VT Halter Marine provided labor and equipment
“VT Halter Marine’s involvement in the restoration project began soon after the PT-305 was returned to New Orleans in 2007,” Meredith Foster, business development manager and technology control officer at VT Halter Marine, Inc. in Pascagoula, Ms., said last month. “VTHM has contributed over 700 hours of labor, along with material and equipment, to the project.” The company built the rudders and fuel tanks for the PT-305, Rob Mullins, VTHM’s vice president of business development, said. “We also donated some electrical fixtures.”

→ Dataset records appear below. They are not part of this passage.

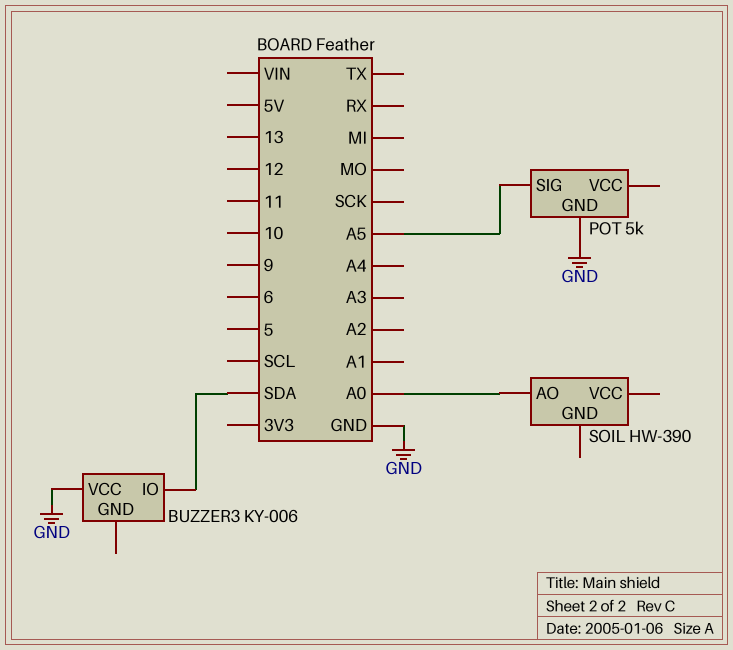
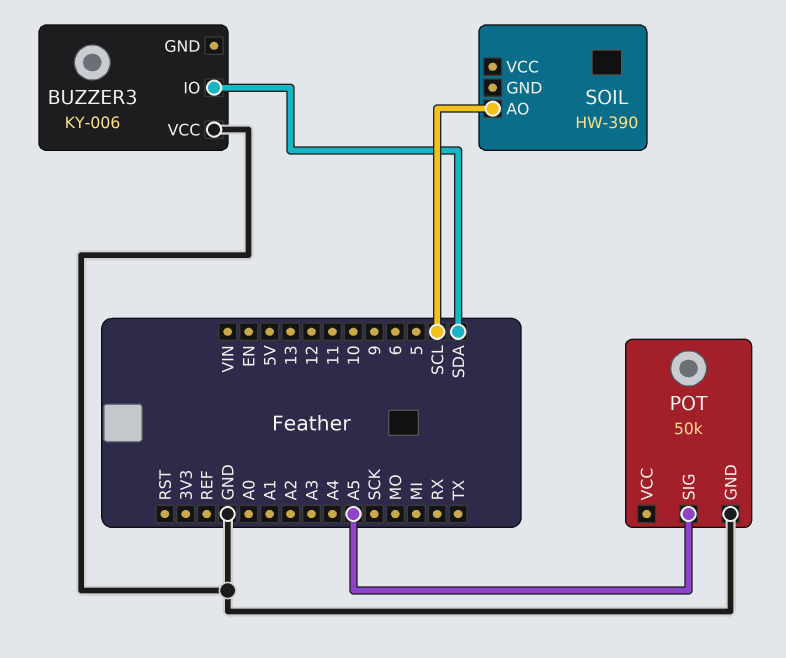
POT: 5k -> 50k
SOIL pin AO: A0 -> SCL

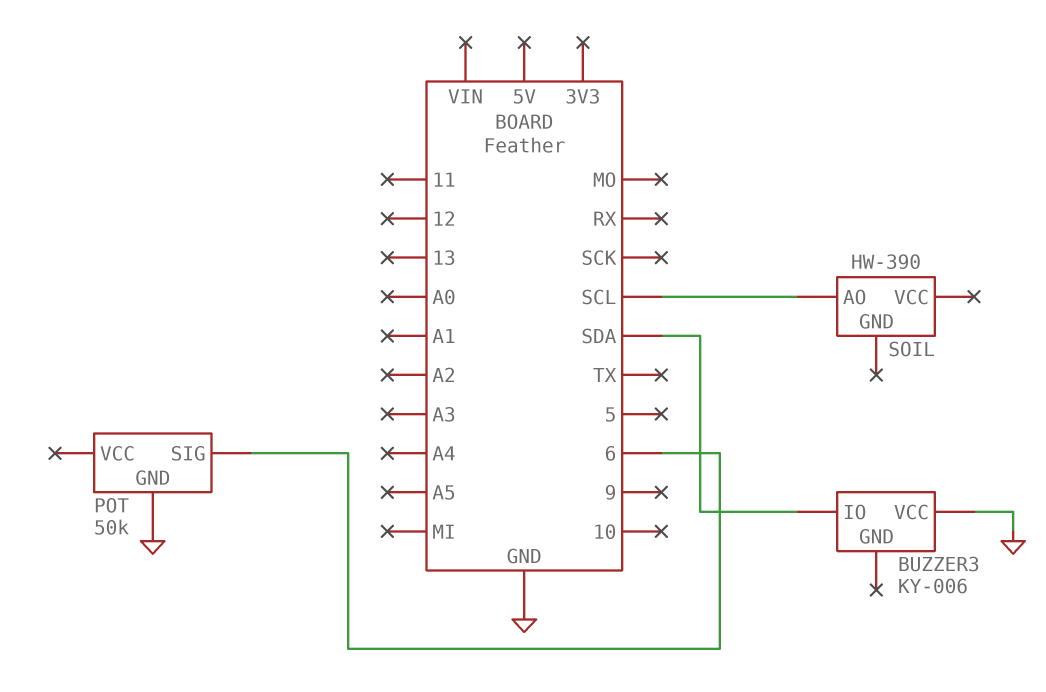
POT pin SIG: A5 -> 6

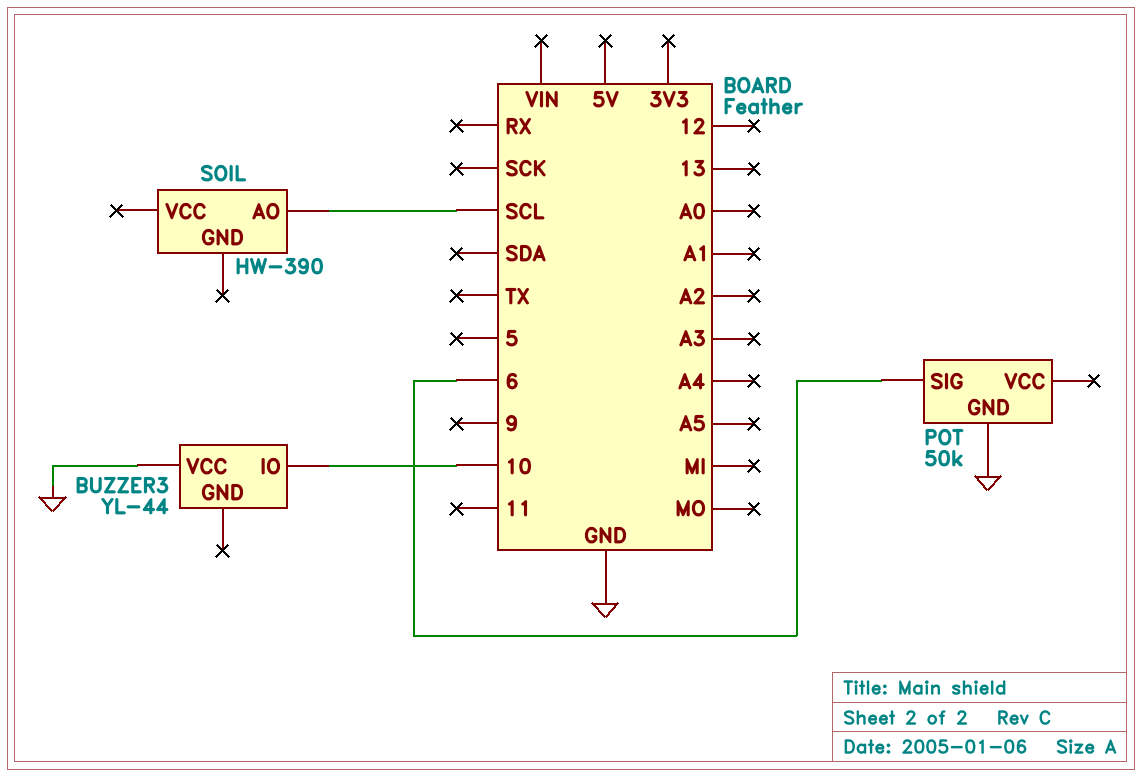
BUZZER3: KY-006 -> YL-44
BUZZER3 pin IO: SDA -> 10

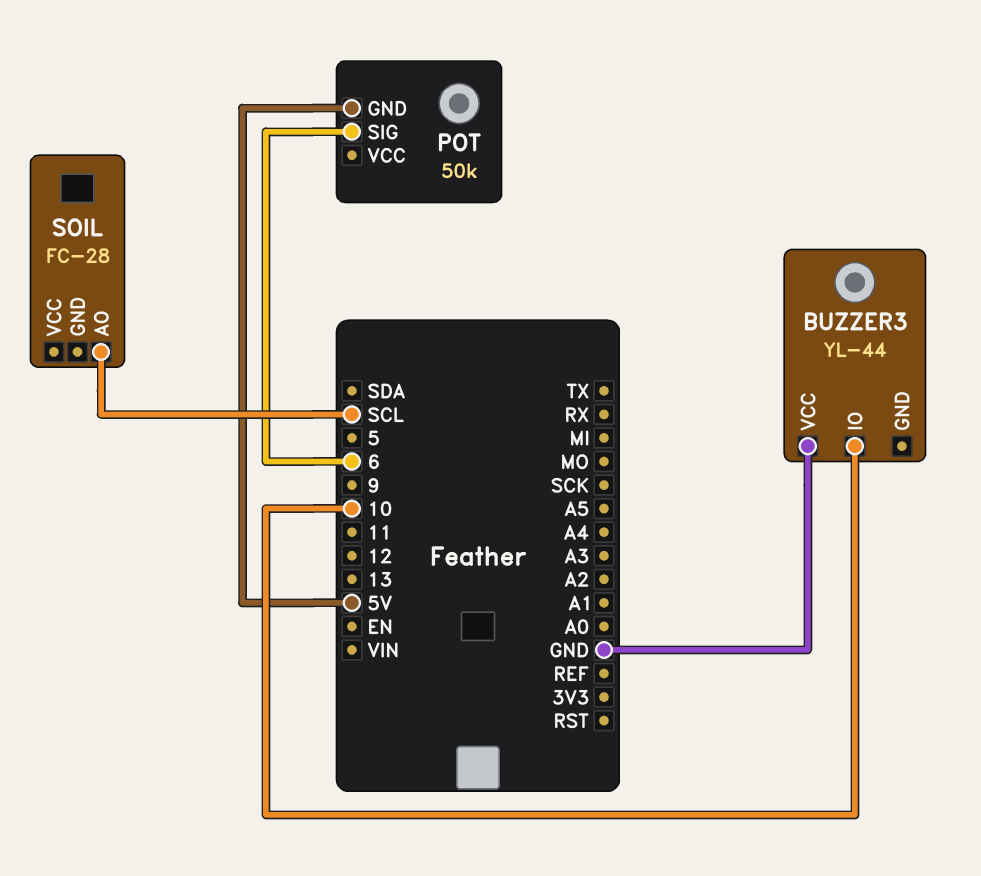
POT pin GND: GND -> 5V
SOIL: HW-390 -> FC-28

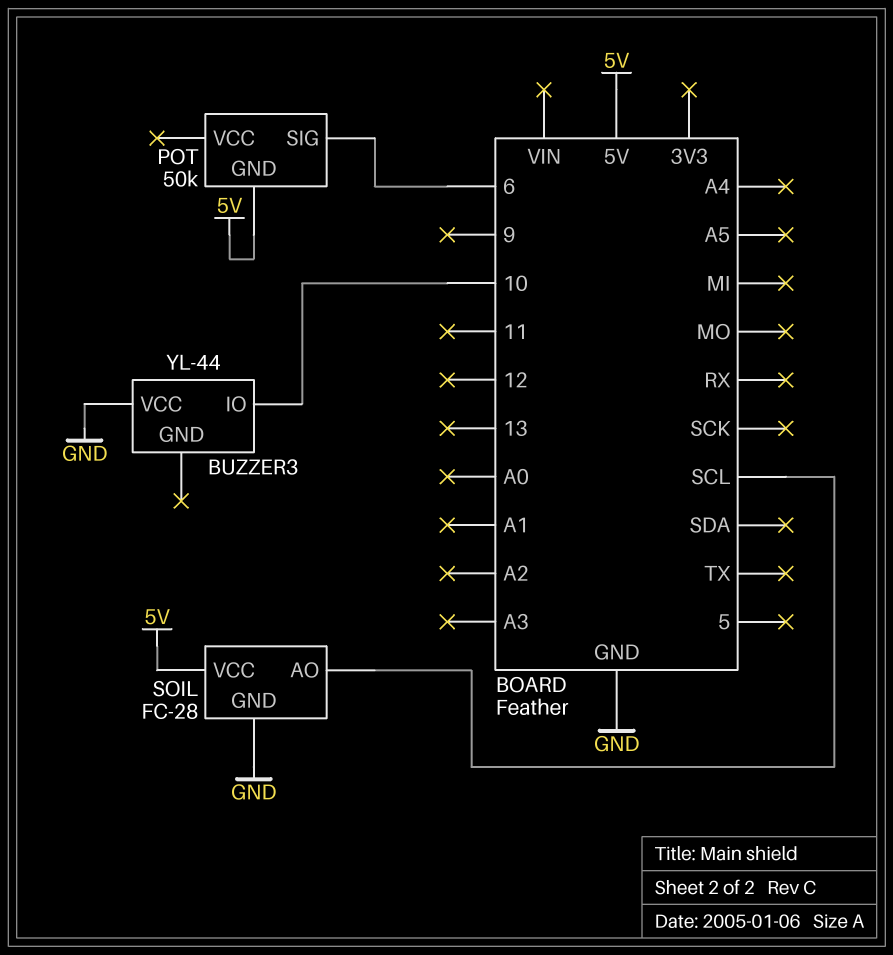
SOIL pin GND: none -> GND
SOIL pin VCC: none -> 5V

Foster said Harold Halter, the founder of Halter Marine, and Higgins Industry were united through the history of their shipyards. Higgins operated yards in the New Orleans area and employed over 20,000 people at its peak until WWII, she said. The shipyards were mostly closed by 1963. “But the main yard became Equitable Shipyards in 1967 and part of the Halter Marine Inc. group of shipbuilding companies,” Foster said. That’s one reason that VTHM has been active in the PT-305’s restoration.
SeaBrook Harbor & Marine
SeaBrook Harbor & Marine is the largest, dry-stack facility in Louisiana, with deep-water access, an 85-ton Travelift and a large-capacity, indoor paint booth. After Katrina struck in 2005, SeaBrook retooled its entire yard and brought 300 storm-damaged boats back into service. The company offers storm-protected storage for 200 boats, from 20 to 40 feet long.
“We contributed volunteers and machinery to the project,” Jeffrey Montz, CEO of SeaBrook Harbor & Marine in New Orleans, said last month. “Our major contribution has been picking up and moving the boat to our yard on France Road to do repairs.” The PT-305 underwent sea trials in January at SeaBrook, located on the Intracoastal Waterway.
“This project is living history, and that’s a big reason why we’ve participated,” Montz said. “A personal reason is that my grandfather during WWII put engines in these PT boats. It’s cool to be included in something he was involved in, and it is wonderful work to be a part of.”
“We supplied battery chargers to the PT-305 through our distributor Donovan Marine in Harahan” in Jefferson Parish, Brian Giannini, marine sales manager at Newmar in Huntington Beach, California, said. “At Donovan, they were very passionate, marshaling the troops to pull together resources to help out this project.”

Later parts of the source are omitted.